Mix in Rust with C: Delegating FFI definitions to Diplomat

Henk
Embedded software engineer
Mix in Rust with C: Delegating FFI definitions to Diplomat
The other day I came across Diplomat, an opinionated tool that makes a lot of choices for you. If you've read my previous post in this series, you'll have seen that that can be quite valuable. If you haven't read the previous article yet, do so before continuing to read this one, as it'll help you appreciate the concepts in this post, and it introduces the example as well.

This article is part of our Rust Interop Guide.

Instead of just generating C headers and leaving you with all the choices, Diplomat generates the extern "C" fns and some more glue code. In this post we'll have a look at how you can make Diplomat work for you to enable calling Rust code from C, but diplomat is able to generate glue code for other host languages as well. Before we get started, let me be clear that Diplomat is experimental at the time of writing. It's still a bit rough around the edges in some places. Error messages are as insightful as you're used to, and some things are not very ergonomical. But the idea is really cool and promising. And it makes wrapping Bsn a lot easier.

Set up

So how do you use it? First, you need to add Diplomat to your dependencies in Cargo.toml:

[dependencies]
diplomat = "0.5.0"
diplomat-runtime = "0.5.0"

diplomat-runtime sounds a bit heavy, but it's basically a set of functions that make working with ownership, strings and slices a bit easier. You know, all the things we stumbled over when trying to just do it with cbindgen. Diplomat also comes with a CLI app called diplomat-tool, which does the actual generation of the C header. The Diplomat README suggests installing that app using cargo install diplomat-tool, which is fine, but I like how cbindgen allows you to trigger code generation from your build script. As such, I took the liberty of re-purposing diplomat-tool. The docs rather briefly describe a gen function, which incidentally takes parameters that correspond to the options of the diplomat-tools CLI. I threw some sensible values and some defaults at it, and got it to work! First, I added diplomat-tools as a build dependency to my Cargo.toml:

[build-dependencies]
diplomat-tool = "0.7.0"

And then, in my build.rs:

use std::path::Path;

fn main() {
    // Invoke diplomat
    diplomat_tool::gen(
      // src/lib.rs is our entry file
      std::path::Path::new("src/lib.rs"),
      // we want to generate C headers
      "c",
      // Write the generated headers to the bindings folder
      std::path::Path::new("bindings/"),
      None,
      &Default::default(),
      None,
      false,
      None
    ).unwrap();
}

That should be diplomat-tool set up.

Dig in!

Now for the fun part. Diplomat allows you to mark modules for which it should generate an FFI interface, and then bindings. Let's create a new module in a file called src/bsn_diplomat.rs, of course adding mod bsn_diplomat; to the top of your src/lib.rs file.

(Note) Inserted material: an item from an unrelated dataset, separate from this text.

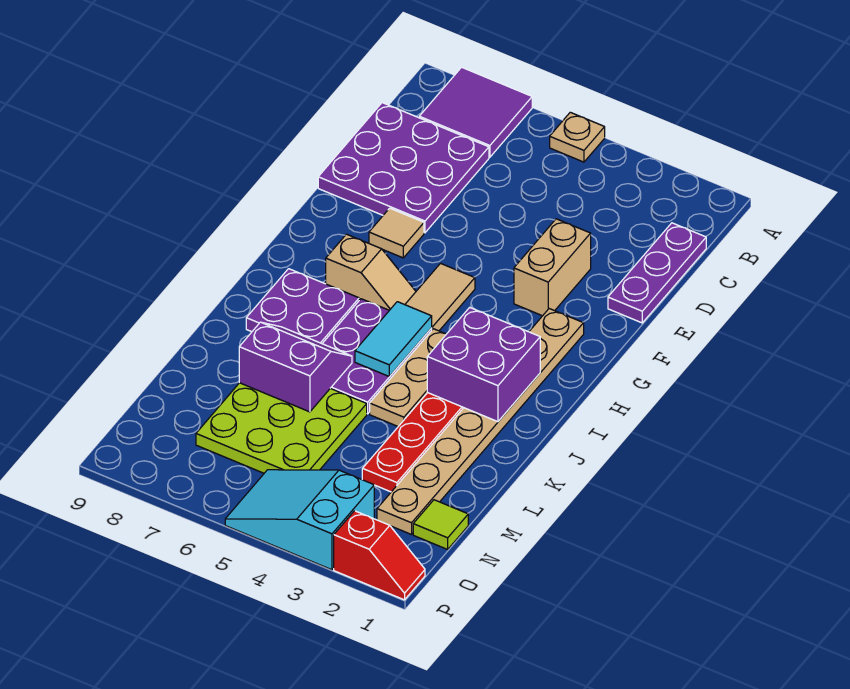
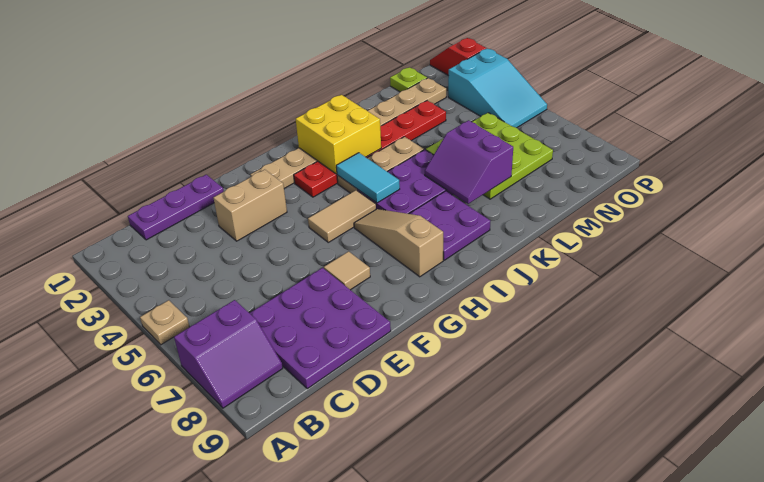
purple tile A7:B8 level 1 -> purple slope A7:B8 level 1 top 7
tan slope H6:H7 level 1 top 7 -> tan slope H6:H8 level 1 top 8
purple brick I2:J3 level 2 -> yellow brick I2:J3 level 2
cyan tile I5:J5 level 2 -> cyan tile I4:I5 level 2
lime tile N1 level 1 -> lime plate N1 level 1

Let's try to get the BSN example to work again, but now using Diplomat. This time, we'll go the easier route by having our Bsn wrap a String, and therefore copying the bytes of the C string passed into the exposed constructor. The lifetime of the Bsn will therefore be separate from the lifetime of the string passed to the constructor.

First thing you do in the newly created module is define another module, and you may call it ffi if you like. At least I did. Then slap on a #[diplomat::bridge] macro attribute:

#[diplomat::bridge]
pub mod ffi {
   /* extern stuff goes here */
}

Now, everything inside this module is going to be subject to diplomat's FFI generation. Let's put some stuff in the ffi module, and see what Diplomat makes of it.

#[diplomat::bridge]
pub mod ffi {
    /// Represents a valid BSN
    pub struct Bsn {
        pub(crate) inner: String,
    }
}

I also took the liberty of succinctly documenting the Bsn type. We can expand the diplomat::bridge macro invocation, to inspect the code it generates:

mod ffi {
    #[repr(C)]
    #[doc = r" Represents a valid BSN"]
    struct Bsn {
        inner: String,
    }
    #[no_mangle]
    extern "C" fn Bsn_destroy(this: Box<Bsn>) {}
}

You can use cargo-expand to try it out yourself. Be aware that it expands everything recursively, all the way down, so sometimes you'll have to weed through the details of macros like println!. If you're running rust-analyzer, you can use it to expand a single macro so at least it doesn't yield code that is generated by macros other than the one you're interested in, but it still does that recursively.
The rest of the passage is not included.